Before I started this project, the quintessential seventies movie would have been “The Deer Hunter”. It encapsulated everything I thought I knew about movies in the seventies and those were mostly negatives. At this point, having reviewed some 80% of seventies movies on the List, my view on movies from the seventies is a lot more nuanced and yet “The Deer Hunter”, so many years later, still confirms all my preconceptions about it and feels incredibly seventies.

We find ourselves in a steel mill community in western Pennsylvania (though with a hunting ground in the Cascades…) in the later part of the sixties. A wedding is in preparation and over the course of this wedding we are introduced to a group of men, most of which work at the mill and all of them belong to a Slavic community. This latter detail has no particular impact on the story as such, but adds color and demonstrates that this is a very tight community.

Some of the men, Mike (Robert De Niro), Nick (Christopher Walken) and Steven (John Savage), the groom, are about to be shipped out to Vietnam, while the others, including Stan (John Cazale), John (George Dzundza) and Axel (Chuck Aspegren) stay home. As does Linda (Meryl Streep), girlfriend of both Mike and Nick.

In Vietnam all three are captured by the Vietcong and as prisoners forced to play Russian Roulette. Mike manages to set them free but then they get separated.
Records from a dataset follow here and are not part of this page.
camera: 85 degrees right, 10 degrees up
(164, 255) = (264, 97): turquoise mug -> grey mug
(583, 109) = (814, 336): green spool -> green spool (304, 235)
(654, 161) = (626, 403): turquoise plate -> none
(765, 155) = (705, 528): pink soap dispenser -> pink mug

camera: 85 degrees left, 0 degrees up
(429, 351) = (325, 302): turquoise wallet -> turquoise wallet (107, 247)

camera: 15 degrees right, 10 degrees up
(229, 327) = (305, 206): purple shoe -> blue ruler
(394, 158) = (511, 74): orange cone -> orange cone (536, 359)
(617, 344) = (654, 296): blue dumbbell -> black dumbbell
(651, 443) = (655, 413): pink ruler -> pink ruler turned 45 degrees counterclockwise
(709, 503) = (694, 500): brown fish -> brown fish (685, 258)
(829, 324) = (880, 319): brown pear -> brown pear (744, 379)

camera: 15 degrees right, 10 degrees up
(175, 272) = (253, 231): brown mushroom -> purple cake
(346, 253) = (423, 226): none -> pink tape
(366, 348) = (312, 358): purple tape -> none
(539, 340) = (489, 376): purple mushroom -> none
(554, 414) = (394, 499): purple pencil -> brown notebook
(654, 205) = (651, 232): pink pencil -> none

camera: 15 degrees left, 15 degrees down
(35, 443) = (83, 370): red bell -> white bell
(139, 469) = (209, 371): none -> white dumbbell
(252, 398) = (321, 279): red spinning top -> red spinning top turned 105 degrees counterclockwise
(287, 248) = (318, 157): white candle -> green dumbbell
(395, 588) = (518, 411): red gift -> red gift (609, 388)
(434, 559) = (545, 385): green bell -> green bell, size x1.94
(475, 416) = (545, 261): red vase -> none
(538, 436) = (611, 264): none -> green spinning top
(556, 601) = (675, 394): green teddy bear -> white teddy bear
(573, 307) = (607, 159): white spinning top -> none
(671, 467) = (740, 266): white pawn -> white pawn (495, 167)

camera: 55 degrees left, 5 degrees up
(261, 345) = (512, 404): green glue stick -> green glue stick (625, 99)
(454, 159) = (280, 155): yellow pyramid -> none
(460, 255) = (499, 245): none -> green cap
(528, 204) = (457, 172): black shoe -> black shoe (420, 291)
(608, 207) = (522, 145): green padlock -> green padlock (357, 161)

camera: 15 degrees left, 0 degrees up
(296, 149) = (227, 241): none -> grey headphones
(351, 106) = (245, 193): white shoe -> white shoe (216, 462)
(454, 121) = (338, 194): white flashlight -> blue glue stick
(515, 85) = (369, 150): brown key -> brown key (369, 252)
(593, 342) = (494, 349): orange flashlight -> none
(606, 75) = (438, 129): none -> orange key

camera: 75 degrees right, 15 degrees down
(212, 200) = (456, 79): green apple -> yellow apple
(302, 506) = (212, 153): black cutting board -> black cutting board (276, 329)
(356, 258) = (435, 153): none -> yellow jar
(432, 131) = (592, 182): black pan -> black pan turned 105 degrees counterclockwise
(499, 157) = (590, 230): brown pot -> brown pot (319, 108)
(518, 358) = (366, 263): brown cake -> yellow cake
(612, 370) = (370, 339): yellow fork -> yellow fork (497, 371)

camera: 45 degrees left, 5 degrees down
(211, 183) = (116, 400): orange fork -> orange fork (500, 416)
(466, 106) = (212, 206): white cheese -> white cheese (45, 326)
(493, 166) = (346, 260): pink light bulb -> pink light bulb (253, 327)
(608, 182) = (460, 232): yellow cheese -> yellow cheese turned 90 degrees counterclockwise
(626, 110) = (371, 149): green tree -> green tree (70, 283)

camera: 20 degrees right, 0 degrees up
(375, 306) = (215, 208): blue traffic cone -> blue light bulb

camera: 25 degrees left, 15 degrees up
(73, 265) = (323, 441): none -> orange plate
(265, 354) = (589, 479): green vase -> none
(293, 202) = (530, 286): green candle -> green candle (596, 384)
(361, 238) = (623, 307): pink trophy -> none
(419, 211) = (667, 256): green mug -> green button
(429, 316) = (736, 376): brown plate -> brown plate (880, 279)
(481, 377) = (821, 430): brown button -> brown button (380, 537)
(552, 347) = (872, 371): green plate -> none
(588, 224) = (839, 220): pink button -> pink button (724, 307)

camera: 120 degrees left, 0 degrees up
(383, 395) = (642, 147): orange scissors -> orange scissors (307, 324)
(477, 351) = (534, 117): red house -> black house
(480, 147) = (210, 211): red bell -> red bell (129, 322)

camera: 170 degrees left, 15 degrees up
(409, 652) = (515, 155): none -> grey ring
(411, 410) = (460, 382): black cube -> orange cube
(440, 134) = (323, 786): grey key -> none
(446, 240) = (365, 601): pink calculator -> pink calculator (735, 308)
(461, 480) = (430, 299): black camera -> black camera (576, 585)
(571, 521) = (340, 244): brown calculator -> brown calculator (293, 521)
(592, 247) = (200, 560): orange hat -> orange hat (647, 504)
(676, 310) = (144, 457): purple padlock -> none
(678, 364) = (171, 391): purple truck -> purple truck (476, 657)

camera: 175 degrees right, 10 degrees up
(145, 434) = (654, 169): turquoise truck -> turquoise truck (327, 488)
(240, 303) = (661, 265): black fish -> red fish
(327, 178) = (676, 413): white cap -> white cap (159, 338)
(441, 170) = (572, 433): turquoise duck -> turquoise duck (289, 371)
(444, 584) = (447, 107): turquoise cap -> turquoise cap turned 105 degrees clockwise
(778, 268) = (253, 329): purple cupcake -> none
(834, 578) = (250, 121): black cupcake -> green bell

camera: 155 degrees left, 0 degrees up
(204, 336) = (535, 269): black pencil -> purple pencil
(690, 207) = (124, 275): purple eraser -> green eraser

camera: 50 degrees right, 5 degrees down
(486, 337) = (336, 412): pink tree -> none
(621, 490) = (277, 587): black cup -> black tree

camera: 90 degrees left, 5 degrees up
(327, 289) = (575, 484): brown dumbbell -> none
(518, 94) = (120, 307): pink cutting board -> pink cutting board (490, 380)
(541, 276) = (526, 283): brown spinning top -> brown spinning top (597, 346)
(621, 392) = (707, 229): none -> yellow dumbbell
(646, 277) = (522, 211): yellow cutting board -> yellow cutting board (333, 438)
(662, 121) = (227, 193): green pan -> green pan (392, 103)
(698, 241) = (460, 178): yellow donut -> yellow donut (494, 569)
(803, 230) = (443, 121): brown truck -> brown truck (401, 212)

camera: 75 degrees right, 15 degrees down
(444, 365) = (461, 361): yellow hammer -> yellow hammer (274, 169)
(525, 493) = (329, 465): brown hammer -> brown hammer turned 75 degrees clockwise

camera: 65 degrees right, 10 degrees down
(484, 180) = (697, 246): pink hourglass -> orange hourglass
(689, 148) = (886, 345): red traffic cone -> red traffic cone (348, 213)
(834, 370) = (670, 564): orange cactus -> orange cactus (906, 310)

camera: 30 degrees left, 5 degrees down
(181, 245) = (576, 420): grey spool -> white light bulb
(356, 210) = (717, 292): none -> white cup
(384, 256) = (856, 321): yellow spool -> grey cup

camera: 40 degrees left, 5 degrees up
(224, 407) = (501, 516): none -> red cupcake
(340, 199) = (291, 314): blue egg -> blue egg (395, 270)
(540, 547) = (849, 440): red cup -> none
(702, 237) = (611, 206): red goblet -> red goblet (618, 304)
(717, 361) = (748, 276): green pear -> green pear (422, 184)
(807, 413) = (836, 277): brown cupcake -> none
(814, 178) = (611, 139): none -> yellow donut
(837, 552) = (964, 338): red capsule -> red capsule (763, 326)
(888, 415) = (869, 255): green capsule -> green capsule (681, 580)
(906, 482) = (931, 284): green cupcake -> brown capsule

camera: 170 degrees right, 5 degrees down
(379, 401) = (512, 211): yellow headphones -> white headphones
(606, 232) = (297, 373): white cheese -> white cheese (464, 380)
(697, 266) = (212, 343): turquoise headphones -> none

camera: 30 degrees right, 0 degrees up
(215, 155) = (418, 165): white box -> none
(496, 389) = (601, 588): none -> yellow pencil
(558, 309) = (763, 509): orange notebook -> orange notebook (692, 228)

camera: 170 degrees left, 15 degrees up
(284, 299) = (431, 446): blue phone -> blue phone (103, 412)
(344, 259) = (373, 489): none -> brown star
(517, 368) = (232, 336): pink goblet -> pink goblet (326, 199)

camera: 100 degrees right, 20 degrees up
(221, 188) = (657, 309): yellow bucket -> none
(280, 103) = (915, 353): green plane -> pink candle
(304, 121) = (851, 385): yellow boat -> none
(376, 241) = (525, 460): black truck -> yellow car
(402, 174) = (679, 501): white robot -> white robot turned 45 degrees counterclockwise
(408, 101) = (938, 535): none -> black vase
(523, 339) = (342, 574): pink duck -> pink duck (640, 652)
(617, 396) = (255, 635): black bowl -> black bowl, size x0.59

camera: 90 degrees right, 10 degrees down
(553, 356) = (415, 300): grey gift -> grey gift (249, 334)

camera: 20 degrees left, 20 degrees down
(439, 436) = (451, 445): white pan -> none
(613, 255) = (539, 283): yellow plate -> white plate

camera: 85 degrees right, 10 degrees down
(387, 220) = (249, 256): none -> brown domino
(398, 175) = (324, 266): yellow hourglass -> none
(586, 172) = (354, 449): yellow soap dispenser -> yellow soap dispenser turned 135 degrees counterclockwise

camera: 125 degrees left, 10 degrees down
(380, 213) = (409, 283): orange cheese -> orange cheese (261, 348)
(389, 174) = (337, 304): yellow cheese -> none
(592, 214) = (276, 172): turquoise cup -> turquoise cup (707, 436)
All three men are broken in their way and that is explored in the last third of the movie.

This is dark, grim and depressive all-round and told at a glacial speed. The portrait of the town makes it dirty, grey and not outright poor, but not prospering either. These are salt of the Earth people and don’t you forget it. It is filmed in that somewhat chaotic and naturalistic seventies fashion where people speak on top of each other without really saying anything and the filmed characters seem to have forgotten about the camera.

The wedding itself is a folkloristic highlight but lasts the better part of an hour in which only three things are really accomplished: Characters are introduced, Nick makes Mike promise him that he will get him home from Vietnam and Nick proposes to Linda.

Vietnam is portrayed as hell on Earth, whether it is the captivity scenes or the fall of Saigon scenes. Terrible stuff. But most heartbreaking is the aftermath, how the veterans return home and are no longer able to fit into their community.

The message of “The Deer Hunter” is very clear: War is terrible, and it ruins people, one way or another. Mike, John and Steven are simply three examples of this. None of them can function afterwards, they are changed physically, mentally or both and not for the better.

There is no happy end to “The Deer Hunter”, no little corner where things are alright, no excuse available and the end scene say that this is the price for serving their country.

I cannot disagree with this movie in any way. I have no doubt that this is what war does to people and that a lot of high-level leaders at any time in history has a lot to answer for. But it does not make me love “The Deer Hunter”. It is three hours of depression in slow motion. It is a story that could easily be told in two hours and it hammers home its points with no mercy. That may make it an important movie, but not anything to enjoy watching.

I suppose this is a movie you have to watch eventually, but not one I can honestly recommend and my guess is that it will be another 20 or 30 years till I try again.